Economia: la Regione stanzia 7,4 milioni di euro per i cantieri destinati ai disoccupati over 58

07/12/2018

I comuni piemontesi potranno promuovere cantieri di lavoro rivolti a disoccupati over 58 vicini ai requisiti pensionistici, in modo da contribuire ad accompagnarli alla pensione. Lo prevede la delibera approvata oggi, venerdì 7 dicembre, dalla giunta regionale, su proposta dell’assessora al Lavoro Gianna Pentenero, con cui vengono vengono messi a disposizione 7,4 milioni di euro (risorse residue degli ammortizzatori sociali in deroga), per consentire agli enti locali di impiegare persone disoccupate con più di 58 anni di età in attività temporanee o straordinarie di servizio pubblico (attività forestali e vivaistiche, ad esempio, di rimboschimento, sistemazione montana e costruzione di opere di pubblica utilità).

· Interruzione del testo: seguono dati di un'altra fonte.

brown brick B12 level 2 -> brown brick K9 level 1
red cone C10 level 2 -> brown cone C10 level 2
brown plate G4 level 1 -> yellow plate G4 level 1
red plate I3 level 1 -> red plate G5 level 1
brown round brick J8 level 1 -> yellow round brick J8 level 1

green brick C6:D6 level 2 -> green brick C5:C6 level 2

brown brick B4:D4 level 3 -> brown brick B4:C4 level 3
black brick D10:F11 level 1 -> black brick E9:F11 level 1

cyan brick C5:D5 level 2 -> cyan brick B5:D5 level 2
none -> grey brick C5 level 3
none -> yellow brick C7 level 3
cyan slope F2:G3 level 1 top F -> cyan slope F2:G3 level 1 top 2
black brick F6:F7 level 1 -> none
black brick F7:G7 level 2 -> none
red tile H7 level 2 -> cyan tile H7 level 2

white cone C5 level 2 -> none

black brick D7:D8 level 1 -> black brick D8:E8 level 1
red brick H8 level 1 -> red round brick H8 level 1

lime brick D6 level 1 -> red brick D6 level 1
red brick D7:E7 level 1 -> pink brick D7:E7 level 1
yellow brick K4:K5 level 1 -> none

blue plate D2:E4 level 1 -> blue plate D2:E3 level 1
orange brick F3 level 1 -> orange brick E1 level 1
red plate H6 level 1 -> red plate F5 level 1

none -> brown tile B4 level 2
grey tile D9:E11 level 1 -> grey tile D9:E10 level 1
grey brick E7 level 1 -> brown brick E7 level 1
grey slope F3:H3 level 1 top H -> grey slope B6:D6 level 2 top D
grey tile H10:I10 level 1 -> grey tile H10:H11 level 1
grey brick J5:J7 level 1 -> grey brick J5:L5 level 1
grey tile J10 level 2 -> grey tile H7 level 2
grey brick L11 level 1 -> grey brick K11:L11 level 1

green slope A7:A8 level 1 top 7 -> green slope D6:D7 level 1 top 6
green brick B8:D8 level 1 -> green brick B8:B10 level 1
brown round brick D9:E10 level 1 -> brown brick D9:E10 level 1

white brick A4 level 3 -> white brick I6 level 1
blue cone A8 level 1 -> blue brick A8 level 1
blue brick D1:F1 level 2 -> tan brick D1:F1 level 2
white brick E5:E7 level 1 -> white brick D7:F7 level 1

Nei prossimi giorni la Regione firmerà una convenzione con l’Inps, necessaria a consentire l’erogazione diretta delle indennità mensili di cantiere ai destinatari. Quindi seguirà il passaggio in Commissione regionale di concertazione e a inizio 2019 aprirà il primo bando rivolto ai comuni o alle unioni di comuni che, a seguito dell’approvazione dei progetti da parte della Regione, potranno procedere alla selezione dei lavoratori e avviare le attività dei cantieri.

“Il provvedimento – spiega l’assessore al Lavoro Gianna Pentenero  si propone di impiegare persone rimaste senza lavoro in età matura, prive di ammortizzatori sociali, in attività che consentano di favorire il loro invecchiamento attivo e il conseguimento dei requisiti previdenziali in vista della pensione. E’ un modo concreto per ridurre il disagiodi coloro che risultano troppo avanti con gli anni per avere reali possibilità di reinserimento nel mercato del lavoro ma al tempo stesso sono ancora lontani dalla pensione. Con questo intervento stimiamo di poter coinvolgere circa 2.500 persone in due anni”.

La delibera approvata oggi consente anche di sbloccare le risorse destinate a erogare, sempre tramite Inps, l’indennità di mobilità in deroga (istituto oggi abolito) per circa 300 persone in possesso dei requisiti, ma le cui domande erano rimaste in sospeso, a causa di un blocco delle risorse da parte del Ministero del Lavoro.